Comparison: subscription vs. the alternatives

vs. one-time agency build

A typical small-business agency project in 2026 runs $5,000–15,000 for the build, plus $300–800/month for retainer or maintenance. So you're paying $8,000+ in year one and continuing to pay similar amounts in year two — but for the same site, just maintained.

Subscription is cheaper for the first 3 years if you stay on it. After 3 years, the math is closer to even. After 5 years, a one-time build is technically cheaper if you didn't have to redo it — but most sites need a full rebuild every 3–4 years, which puts you back at agency costs again.

vs. Wix / Squarespace ($16–49/month)

Cheap and works fine for genuinely simple needs. Where it falls apart: page-builder sites are slower (failing Core Web Vitals at scale), have ceiling on design customization, and lock you into their platform — try migrating off Wix and you'll discover most of your work doesn't transfer. Subscription web dev typically runs on real code (Next.js, etc.), which performs better in Google's eyes and gives you actual ownership options.

vs. WordPress + freelancer

$50–150/month for hosting + plugins + occasional freelancer fixes. Theoretically cheaper. Practically: WordPress sites need active maintenance (security patches, plugin conflicts, performance tuning) and the "occasional freelancer" turns into emergency $500 invoices every time something breaks. Subscription folds maintenance into the monthly so there are no surprises.

What you should actually pay attention to

The monthly number is meaningless if you don't understand the scope. When comparing subscription studios, look for these explicit answers:

  • Page count. How many pages are included? "Unlimited" is usually a euphemism for "unbounded scope" — be skeptical.
  • What "small updates" means. 30 min? 2 hours? Is content writing included or is it just dev work?
  • Integrations. Standard third-party APIs are usually fine. "Custom integrations" need to be defined or you'll hit "not in scope" walls.
  • Cancel-anytime vs. annual contracts.

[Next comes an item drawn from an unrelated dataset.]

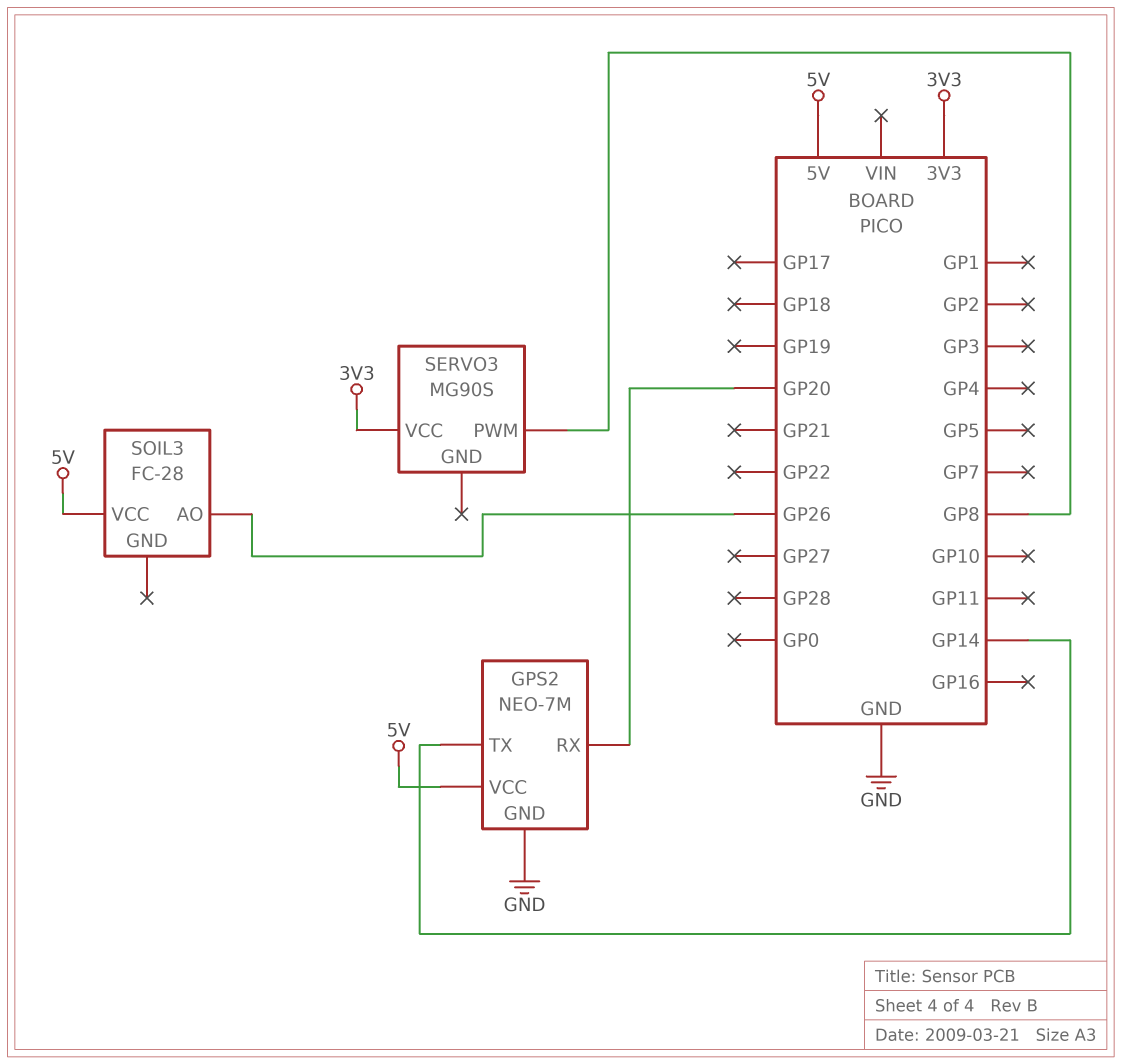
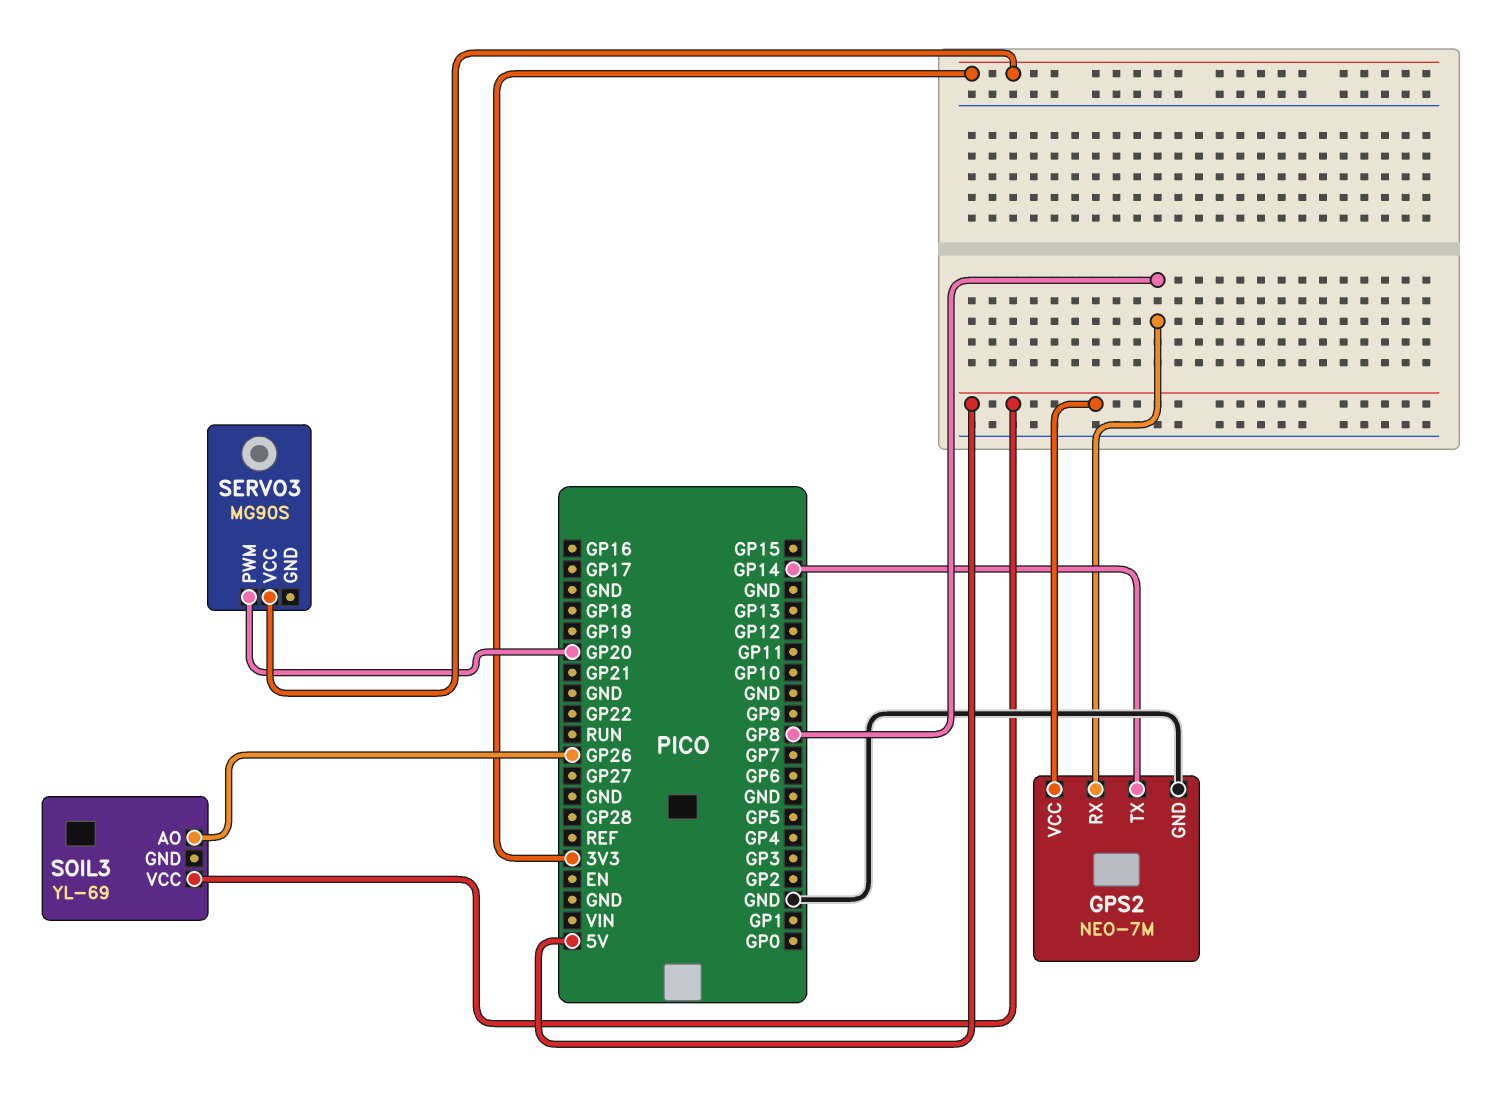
GPS2 pin RX: GP20 -> GP8
SERVO3 pin PWM: GP8 -> GP20
SOIL3: FC-28 -> YL-69

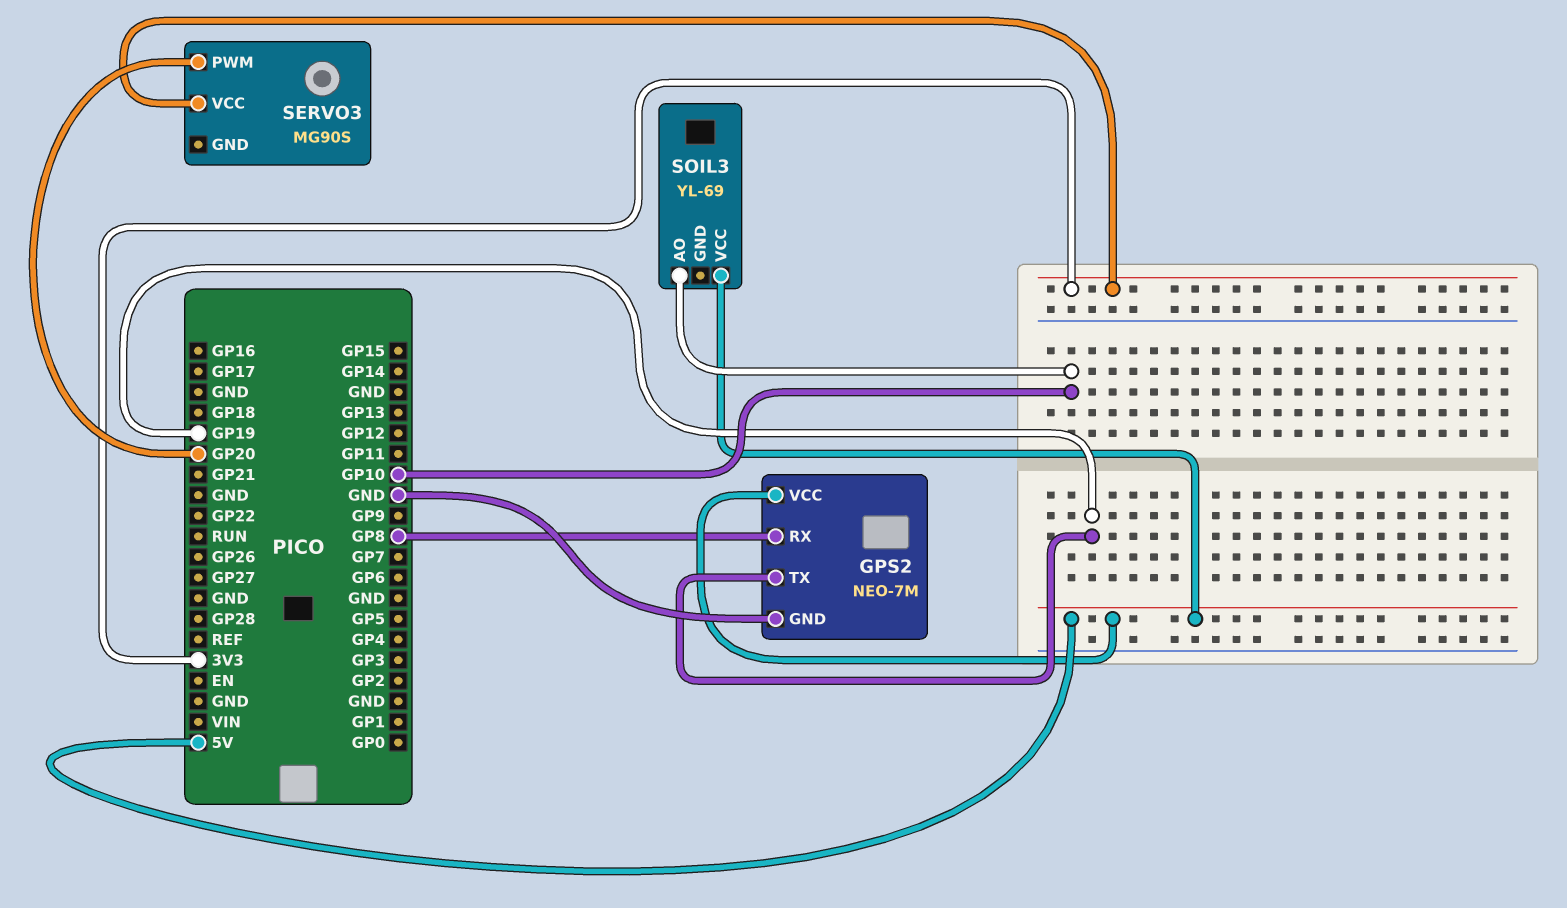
GPS2 pin TX: GP14 -> GP19
SOIL3 pin AO: GP26 -> GP10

If they're locking you in, ask why.
  • Code ownership. Can you buy out the code? At what price? Make sure it's in writing — don't take "we'll figure it out later."
  • Cancellation: refunds vs. no refunds. Most subscription studios are no-refund (the model doesn't work otherwise). Make sure you're okay with that before signing.

What we charge at Orbit

For transparency: Orbit's tiers are $149/mo (Starter), $379/mo (Business), and $849/mo (Pro), with setup fees of $399, $1,499, and $3,499 respectively. That's roughly the middle of the market. You can see the full breakdown on our pricing page.

The reason we publish this breakdown isn't sales — it's that small business owners deserve to know what reasonable pricing looks like before they sign anything. If a different studio quotes you 3× these numbers without 3× the value, push back. If a different studio quotes you a third of these numbers, ask what's missing.